- Episode no.: Season 4 Episode 11
- Directed by: Clark Johnson
- Written by: Alexander Cary; Chip Johannessen;
- Production code: 4WAH11
- Original air date: December 14, 2014
- Running time: 44 minutes

Guest appearances
- Raza Jaffrey as Aasar Khan; Maury Sterling as Max; Nina Hoss as Astrid; Shavani Seth as Kiran; Numan Acar as Haissam Haqqani; Nimrat Kaur as Tasneem Qureishi; Amy Hargreaves as Maggie Mathison; Akshay Kumar as Rahim; F. Murray Abraham as Dar Adal;

Episode chronology
| ← Previous "13 Hours in Islamabad" | Next → "Long Time Coming" |
- Homeland season 4

= Krieg Nicht Lieb =

"Krieg Nicht Lieb" is the eleventh episode of the fourth season of the American television drama series Homeland, and the 47th episode overall. It premiered on Showtime on December 14, 2014.

== Plot ==
Quinn (Rupert Friend) visits former lover Astrid (Nina Hoss), who works for the German embassy. With her help, he is able to determine Haissam Haqqani's (Numan Acar) current whereabouts by tracking cell phones in the same batch as phones he retrieved from Haqqani's henchmen. Carrie (Claire Danes) tracks down Quinn and is unable to bring him back in, but learns he is building a bomb.

Carrie gets an urgent call from Maggie (Amy Hargreaves) who relays the news that their father Frank died of a massive stroke.

Quinn sets his plan into motion by giving Kiran (Shavani Seth) the video footage of Haqqani killing Aayan. He asks Kiran to post the video on the Internet, along with a call to action, which leads to a mob of protesters collecting in front of Haqqani's hideout in Islamabad. Tasneem Qureishi (Nimrat Kaur) responds by sending hostile Haqqani supporters to the scene in an attempt to drive the demonstrators away. Quinn blends in with the crowd by holding a large sign. He slips the handle of the sign, which he had filled with C-4, into a grate in front of Haqqani's driveway. As Quinn anticipated, Haqqani's handlers opt to move him to a safer location. As Haqqani's car pulls out, Quinn prepares to detonate the bomb but is dissuaded when he sees Carrie in harm's way, who makes her presence known by removing her hijab. As Haqqani greets his supporters, Carrie walks behind the procession, with the aim of killing Haqqani herself.
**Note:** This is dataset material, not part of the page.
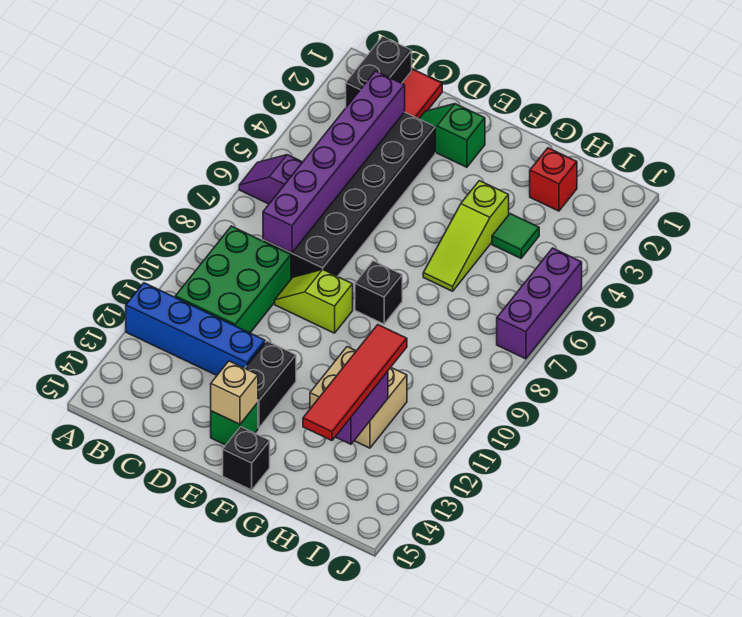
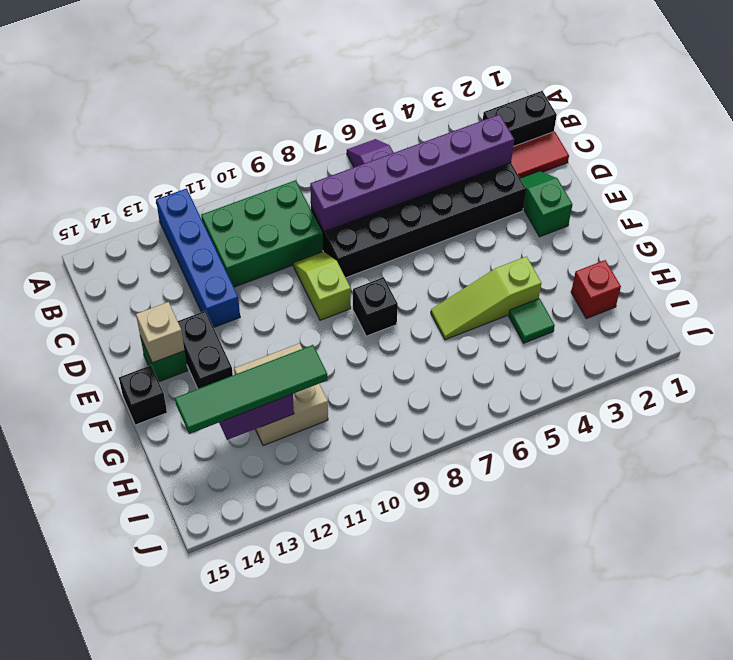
black brick E12:E13 level 1 -> black brick E13:F13 level 1
red tile H11:H14 level 3 -> green tile H11:H14 level 3
purple brick J5:J7 level 1 -> none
Before she can shoot him, she is restrained by Aasar Khan (Raza Jaffrey), who points out that Dar Adal (F. Murray Abraham) is in the car with Haqqani.

==Title==
The title Krieg Nicht Lieb is understood by reviewers as a German translation of "War not love." The translation is wrong but understandable in German.

== Production ==
The episode was directed by Clark Johnson and written by executive producers Alexander Cary and Chip Johannessen.

Mandy Patinkin only appears in archive footage in this episode as Saul Berenson. This episode features the death of Carrie's father as the actor who played Frank Mathison, James Rebhorn, died in March 2014.

== Reception ==
=== Ratings ===
The original broadcast of the episode was watched by 2.1 million viewers, which marked the season's eighth consecutive increase in viewership and its highest-rated episode of the season to date.

=== Critical response ===
The review aggregator website Rotten Tomatoes reported an 83% approval rating from critics based on 12 reviews.

Cynthia Littleton of Variety described the episode as "a fast-moving mix of razor-sharp suspense and softer emotional moments".

Price Peterson of New York magazine rated the episode 4 out of 5 stars, praising Claire Danes' performance and the development of her character, Carrie Mathison.